Solid state drives are electronic flash memory hard drives that replace traditional hard drives. They represent a category different from thumb drives or flash memory cards used in digital cameras. SSDs typically range from 64GB to 256GB.

Hard disk drives have mechanical components—spinning disks and movable read/write heads. They take a few seconds to spin up to speed, can be noisy, require defragmentation from time to time, and can crash catastrophically. They also offer huge amounts of storage at low prices. It doesn’t take much effort to find a 2-terabyte version for less than $100.

SSDs, however, do not have moving parts. They generally use NAND-based flash memory (in simplest terms, a memory chip). This memory is nonvolatile, which means that it retains memory even if there is no power. As a result, SSDs are very fast, start instantaneously, run silently and will not suffer the traditional mechanical hard drive crash.

SSDs cost much more than hard disk drives: A careful shopper can now find a 128GB SSD for around $200. A bargain shopper might be able to get 6TB of hard drive storage for the same $200.

So why might you pay a premium for SSD storage? Take a test drive of a computer using an SSD. I found myself recently saying I will never again buy a computer for myself without an SSD. The difference is, well, magical.
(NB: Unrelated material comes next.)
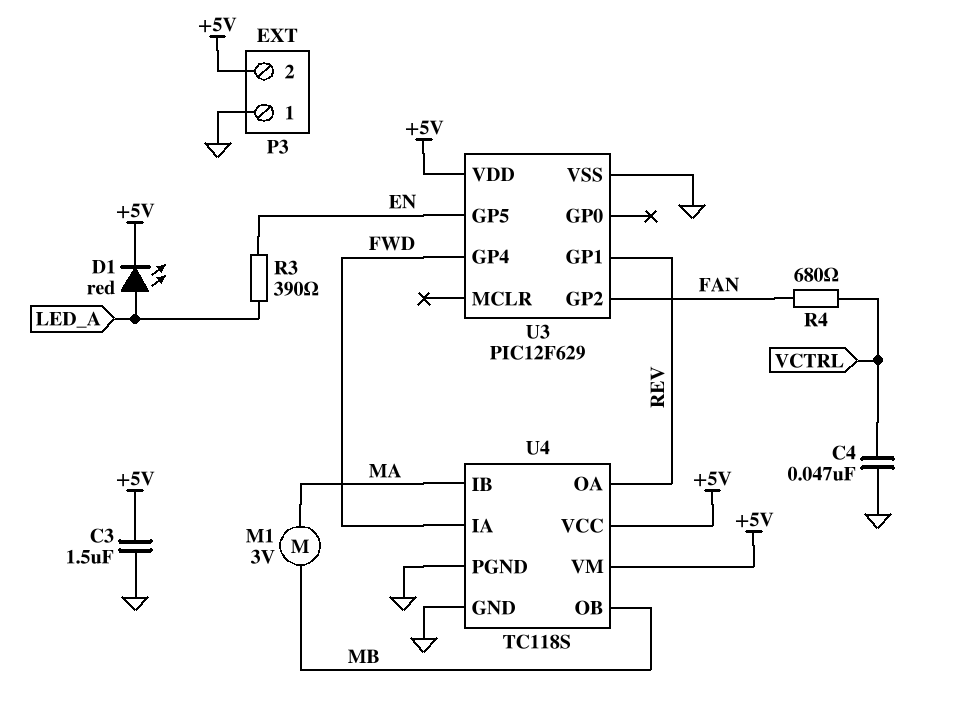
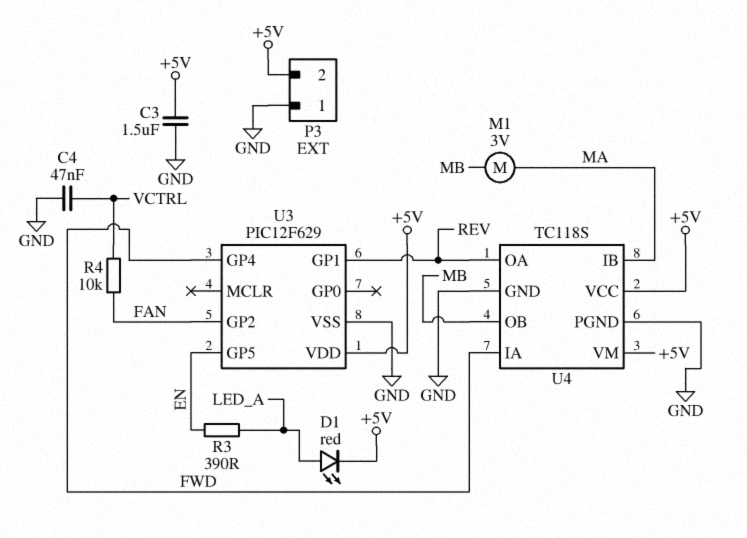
R4: 680 (FAN, VCTRL) -> 10k (FAN, VCTRL)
Think about the annoyances you have with your current computer. Coffee-break-inducing slow boot-up time? A noisy hard drive? Slow-loading documents?

All of these annoyances go away with an SSD. Computers can be lighter and use less power. And whether or not the time you save covers the extra cost, you will definitely feel the benefit every day.


The harder issue is whether you can live with a drive having less storage. I struggled with that before buying mine, and I decided SSDs force us to rethink how we use hard drives.

In 1998 I was at a law firm with 100 people (40 attorneys) on our network. All of the firm’s data totaled about 2GB and fit on a 4GB hard disk drive. Today one person commonly has a 1TB or 2TB drive (and for $80, why not?)—1,000 times as much data as my whole firm had. Yes, we now have audio, video and much larger files, but do we really need to hold that much data on the computers we carry?

We typically have two types of data—active data, including documents we are working on and other files we want to have immediate access to, and archival data. Archival data is everything else. With online backup, storage and file-sharing tools, we can keep archival data on the Net and external backup drives.

The smaller size of an SSD can be more than sufficient for what we need, and we get all the benefits an SSD brings. Less storage indeed can be more useful.

It’s worth mentioning that litigators and e-discovery professionals are finding SSDs to be a new frontier. SSDs store, move, erase and access data in completely different ways than do hard disks, often with significant implications and almost magical explanations.

Solid state drives give us a glimpse into the superfast, quiet future right now, and trends are running in the SSD direction. The benefits are significant and satisfying. Especially for a new laptop, money spent on an SSD will be money very well spent.

Dennis Kennedy is a St. Louis-based legal technology writer and information technology lawyer.